Oublier le gazon pour mieux renouer avec la nature : le défi lancé par Nouveaux Voisins

Nouveaux Voisins est un OBNL cofondé à Montréal en 2019 par Philippe Asselin, Jonathan Lapalme et Émile Forest. Le projet est présentement développé en partenariat avec Dark Matter Labs, Vivant et l’Enclume.

La MIS s’est entretenue avec Philippe Asselin— architecte paysagiste, et Jonathan Lapalme — entrepreneur et designer stratégique chez Dark Matter Labs, car elle s’intéresse à ce projet innovant pour son potentiel d’impact systémique, mais aussi comme terrain d’expérimentation dans ses multiples activités de recherche et de développement (R et D) sociale.

L’urgence de régénérer de la biodiversité

« Nous ne connaissons plus nos voisins et voisines ». C’est le constat fait par Nouveaux Voisins en s’appuyant sur ces chiffres : 50 %¹ d’infrastructures naturelles ont été détruites dans la Communauté métropolitaine de Montréal depuis le début des années 1960. Avec la disparition des espaces vagues naturels, la population des oiseaux et des insectes est particulièrement menacée et leur déclin est deux fois plus rapide² que les espèces vertébrées.

En cause, le développement urbain et l’emprise de la pelouse sur les espaces verts.

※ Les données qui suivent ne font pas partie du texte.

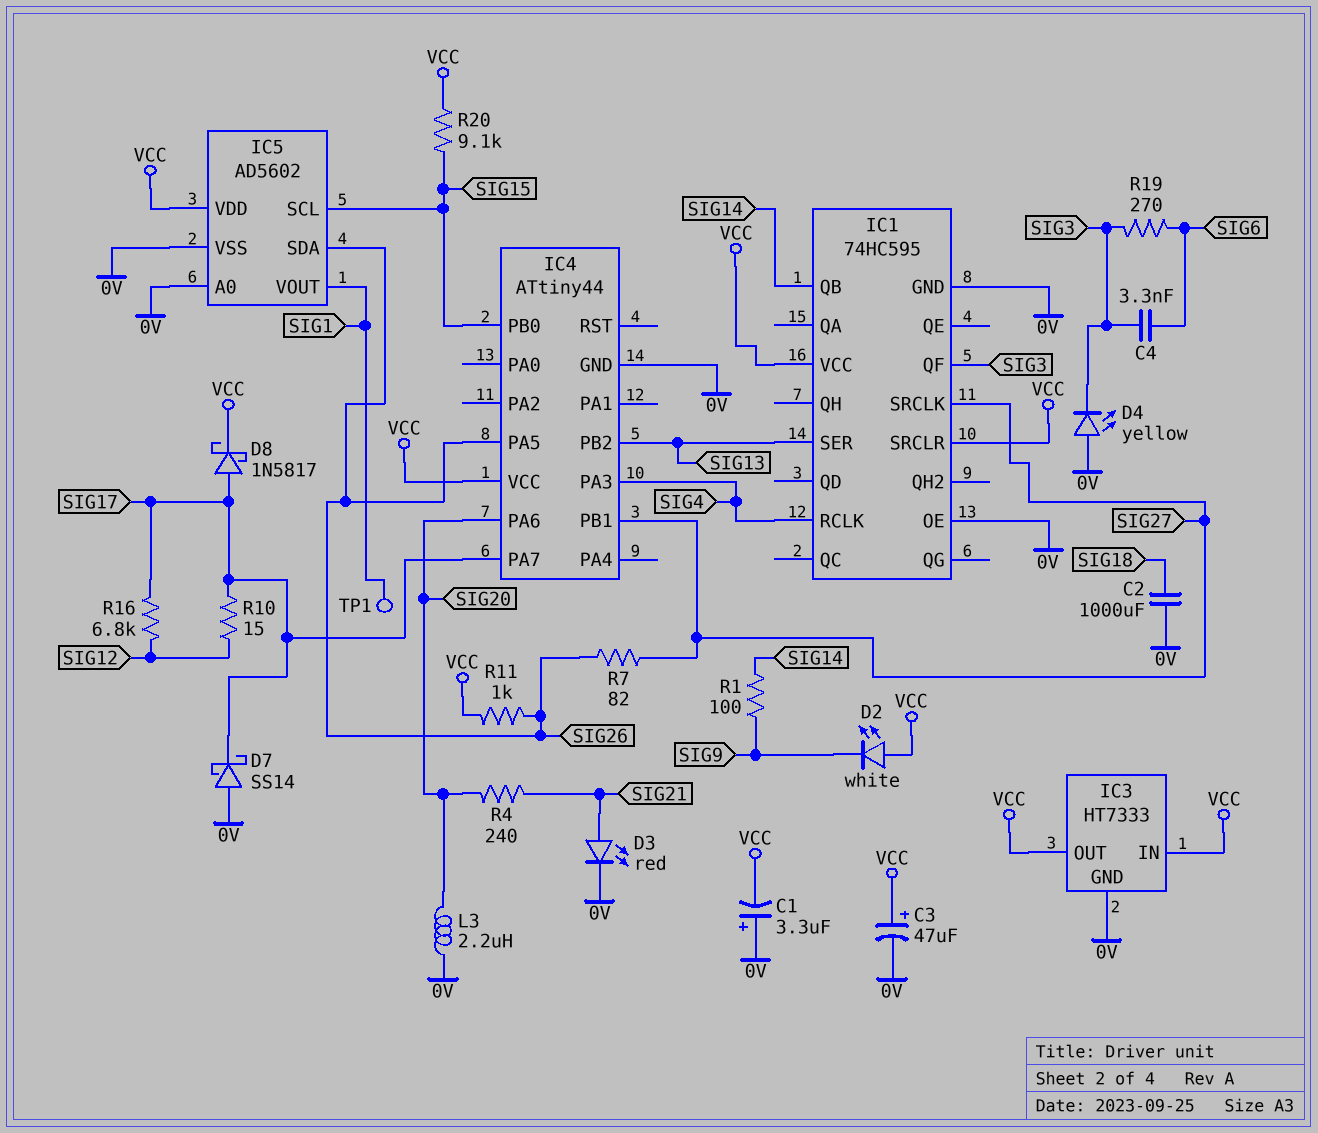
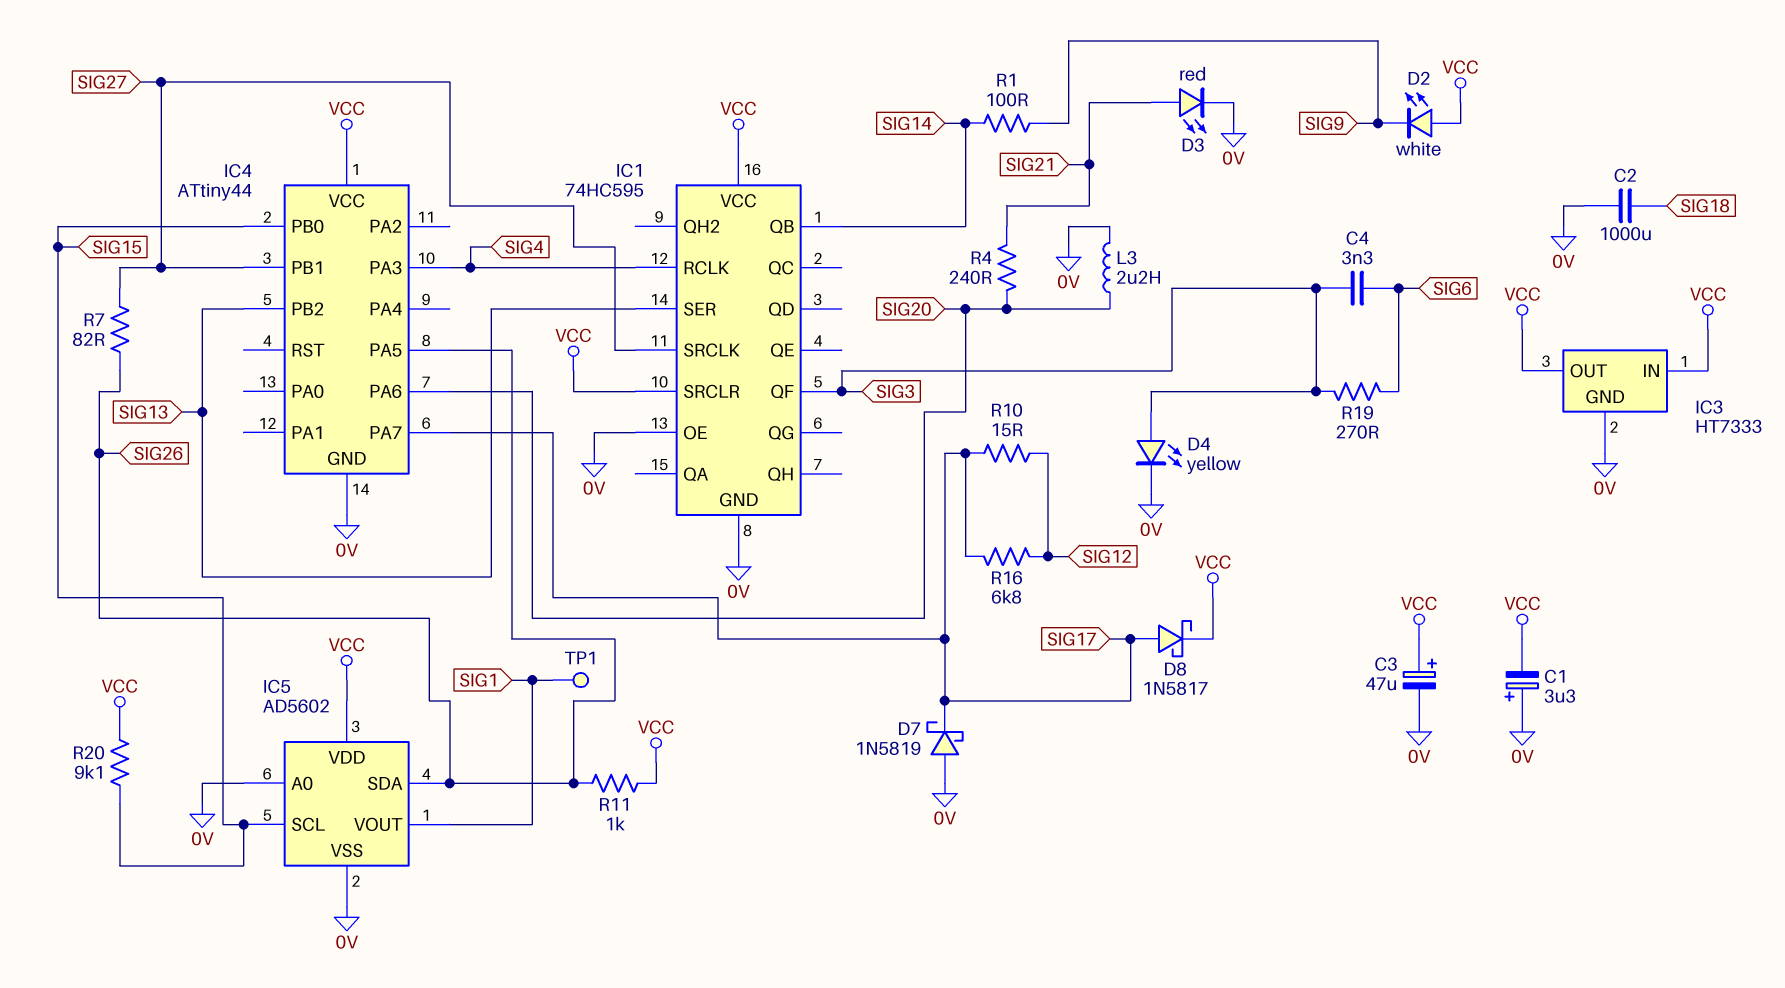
D4: LED yellow (A 0V, K SIG3) -> LED yellow (A SIG3, K 0V)
D7: schottky SS14 (A 0V, K SIG17) -> schottky 1N5819 (A 0V, K SIG17)

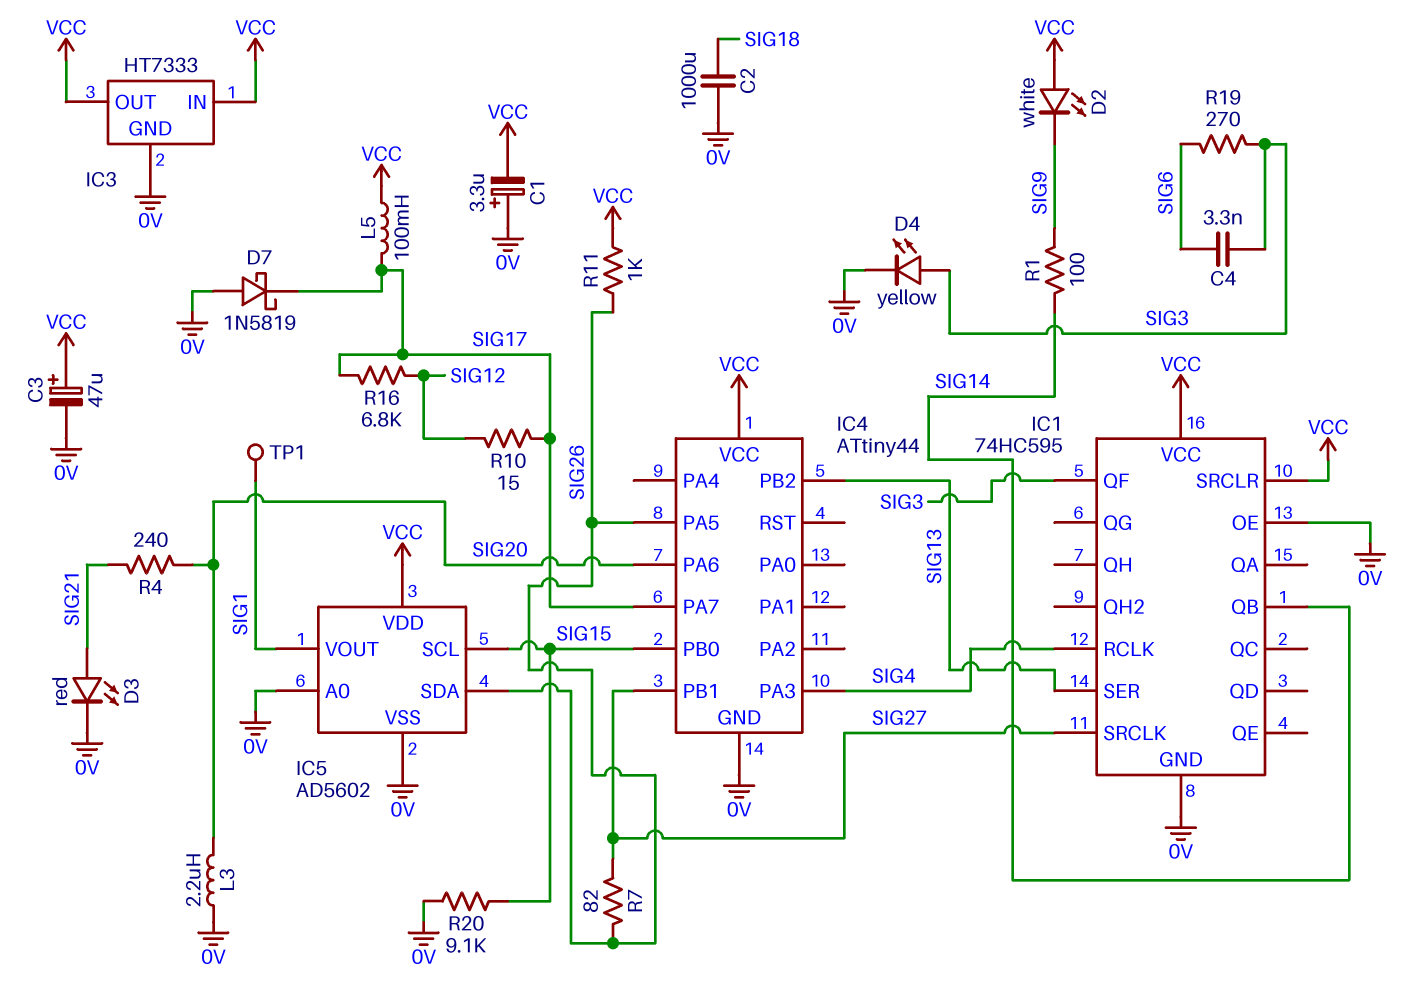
D8: schottky 1N5817 (A SIG17, K VCC) -> none
L5: none -> 100mH (SIG17, VCC)
R20: 9.1k (SIG15, VCC) -> 9.1k (0V, SIG15)

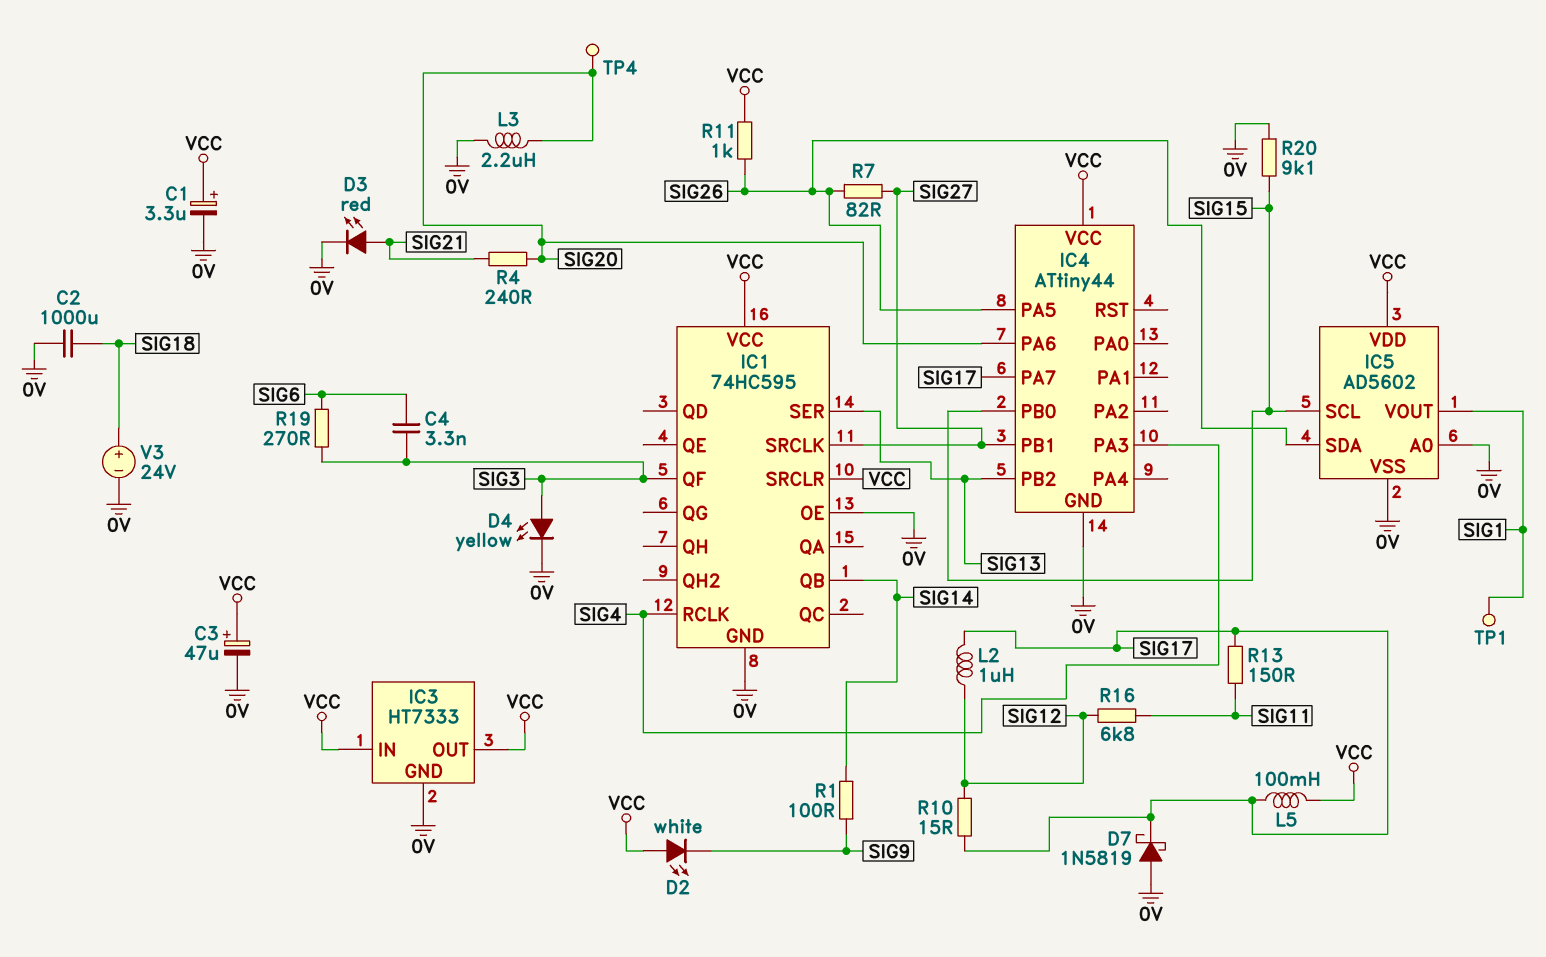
C1: 3.3uF (plus 0V, minus VCC) -> 3.3uF (plus VCC, minus 0V)
L2: none -> 1uH (SIG12, SIG17)
R13: none -> 150 (SIG11, SIG17)
R16: 6.8k (SIG12, SIG17) -> 6.8k (SIG11, SIG12)
TP4: none -> test point (SIG20)
V3: none -> 24V (plus SIG18, minus 0V)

Quand ces espaces ne perdent pas du terrain sur les surfaces minérales, ils sont bien souvent recouverts de gazon. Fragile, gourmand en eau et régulièrement tondu au ras du sol par des machines à essence, le gazon est un véritable désert de biodiversité, peu résilient aux vagues de chaleur et dont l’entretien émet des gaz à effet de serre.

Source de l’image : Unsplash

Du gazon, il y en a partout

Autour des monuments, au bord des autoroutes, entre les bâtiments, devant chez soi ; depuis les années 1950, le gazon est la norme dans l’aménagement paysager. Rien que sur le territoire du grand Montréal, la surface occupée par le gazon est estimée à 68 000 hectares³, soit 357 fois la superficie du parc du Mont-Royal.

Pourquoi un tel engouement ?

« L’attrait esthétique du gazon ras, bien vert, débarrassé de toute autre plante, est encore très fort. Pour beaucoup, cela reste la définition “d’un beau jardin”. Les citoyens et citoyennes n’ont pas conscience des enjeux concernant leurs cours privées et répètent ce qu’ils connaissent, à savoir le gazon. »

Philippe

De la constatation des demandes d’aménagement anthropocentré, qui reflètent des envies qui ne tiennent pas compte du respect de la nature, naît l’idée de Nouveaux Voisins : profiter du potentiel considérable de l’aménagement paysager en facilitant la régénération d’espaces gazonnés en espaces pour la biodiversité.

« Moins de gazon, plus de biodiversité »

Pourquoi le nom Nouveaux Voisins ?
« Pour désigner d’autres espèces vivantes avec lesquelles cohabiter en milieu urbain et ainsi redéfinir la notion de voisinage au-delà de l’humain. En se réappropriant l’aménagement des terrains devant ou proche de chez soi, chacun peut participer de manière concrète à créer plus de biodiversité, donc à attirer de nouveaux voisins, en portant une attention aux plantes qui vont y prendre place et aux oiseaux et insectes que celles-ci supportent, par exemple. »

Jonathan

Crédit photo: Ville de Montréal

Mais la population est-elle prête à laisser de côté ses habitudes esthétiques au profit d’une nature plus luxuriante et moins maîtrisée ?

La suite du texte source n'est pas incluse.